The main threat to the generalization of our conclusions relates to the representativeness of our dataset. Our procedure to discover relevant papers consists of querying popular digital libraries rather than looking into already known venues in Software Engineering (authors’ field of expertise). While we collected data from five different sources, it is unclear how each library indexes the entries. It is possible that we may have missed a relevant paper because none of the digital libraries reported it. Therefore, the search procedure might be unable to yield complete results. Another factor that influences the completeness of our dataset is the filtering of papers based on the venue rank (i.e., A and A* according to the CORE Rank). There are several external factors that influence the acceptance of a paper that are not necessarily related to the quality and relevance of the study. The rationale for applying the exclusion criterion by venue rank is to reduce the dataset to a manageable size using a well-defined rule. Overall, it is possible that relevant studies might be missing in our analysis.

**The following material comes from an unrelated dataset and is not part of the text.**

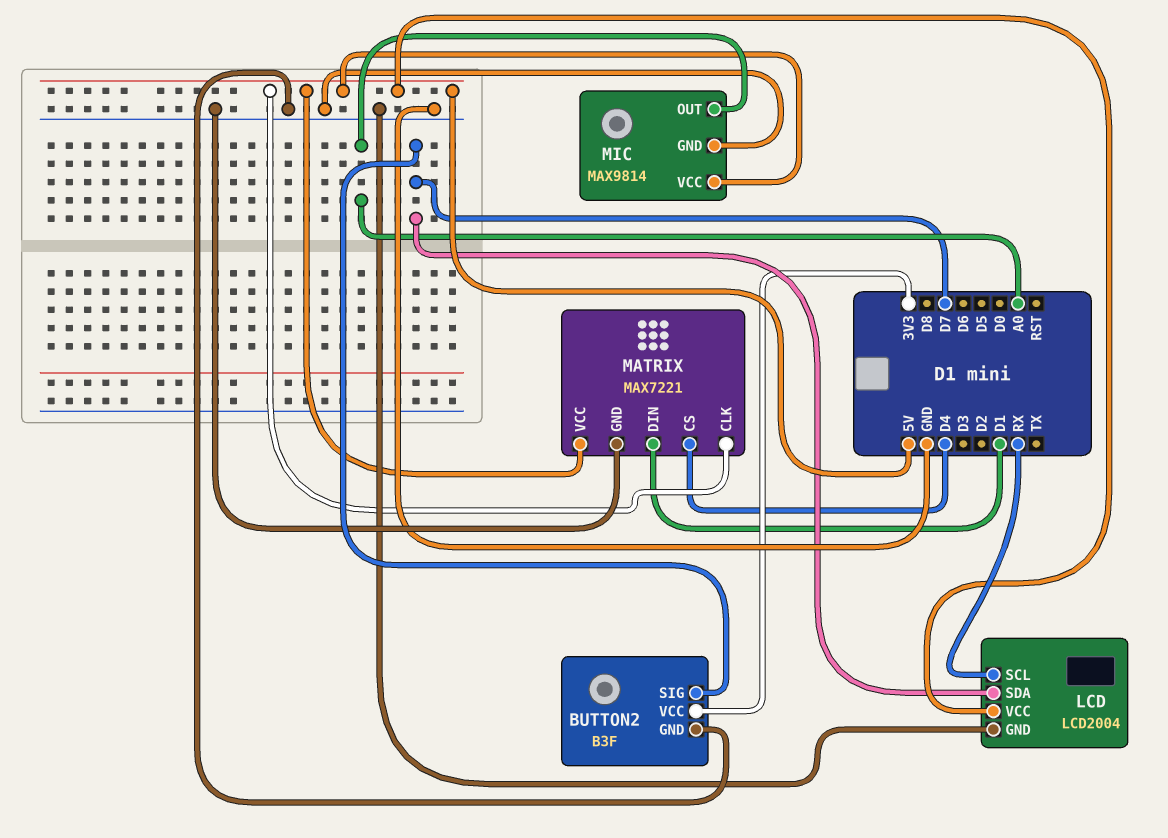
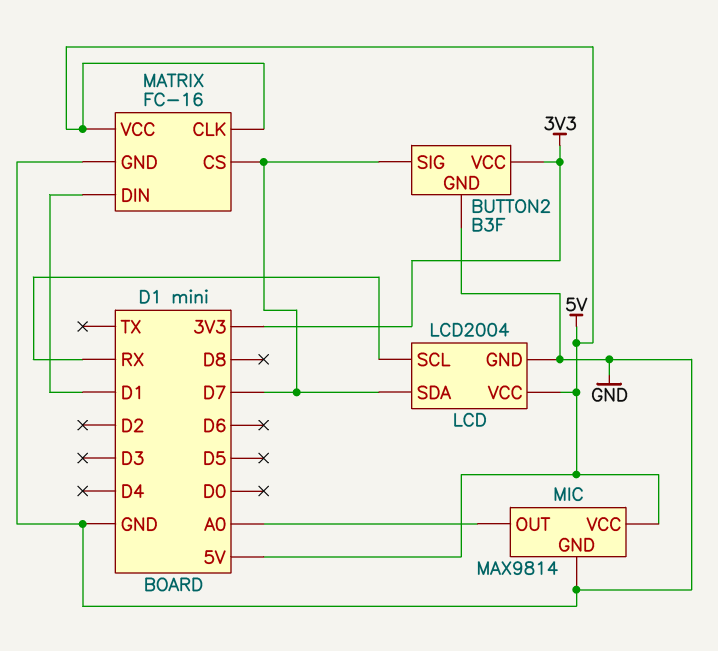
MATRIX: MAX7221 -> FC-16
MATRIX pin CS: D4 -> D7

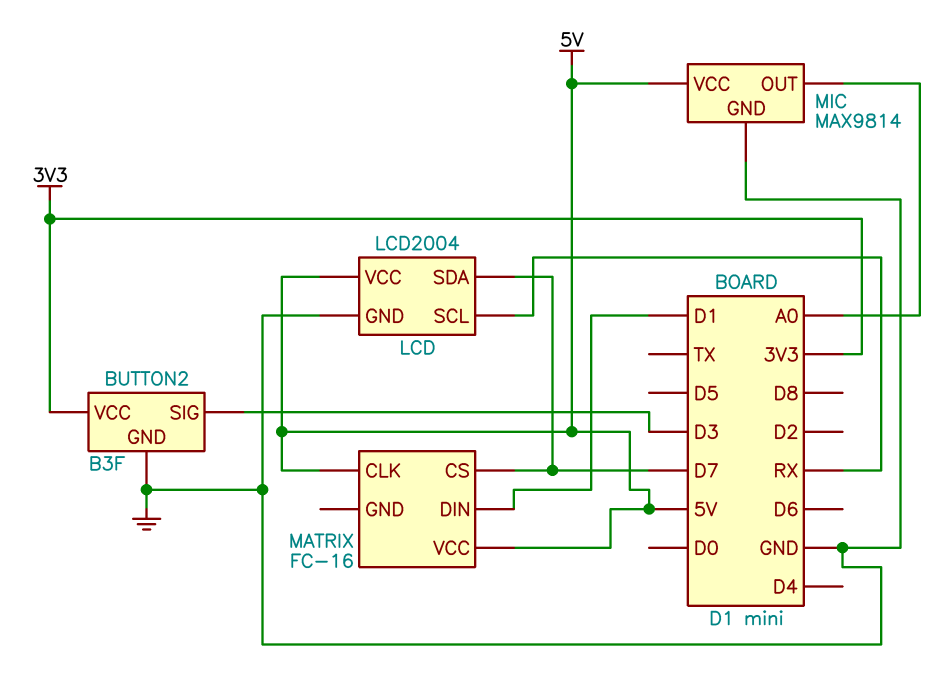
BUTTON2 pin SIG: D7 -> D3
MATRIX pin GND: GND -> none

One way to address this limitation is by analyzing the proceedings of conferences and journals on different years to identify missing entries. In our case, we have 46 after the selection process. Another approach is by applying backwards/forward snowballing after the selection process. While Google Scholar provides a “cited by” functionality that is useful for that purpose, the process still requires manual steps to query and analyze the results.
Nevertheless, while the aforementioned approaches are useful to avoid missing studies, we argue that the number of papers and venues addressed in our work is a representative sample from the research field. The absence of relevant studies do not undermine our conclusions and results since we are not studying any particular dimension of the research field in depth (e.g., whether technique “A” performs better than “B” for parsing). Furthermore, we analyze a broad corpus of high-quality studies that cover the life-cycle of log data.
The main threat to the internal validity relates to our classification procedure. The first author conducted the first step of the characterization procedure. Given that the entire process was mostly manual, this might introduce a bias on the subsequent analysis. To reduce its impact, the first author performed the procedure twice. Moreover, the second author revisited all the decisions made by the first author throughout the process. All diversions were discussed and settled throughout the study.
In this work, we show how researchers have been addressing the different challenges in the life-cycle of log data. Logging provides a rich source of data that can enable several types of analysis that is beneficial to the operations of complex systems. LOG ANALYSIS is a mature field, and we believe that part of this success is due to the availability of dataset to foster innovation. LOGGING and LOG INFRASTRUCTURE, on the other hand, are still in a early stage of development. There are several barriers that hinder innovation in those area, e.g., lack of representative data of application logs and access to developers. We believe that closing the gap between academia and industry can increase momentum and enable the future generation of tools and standards for logging.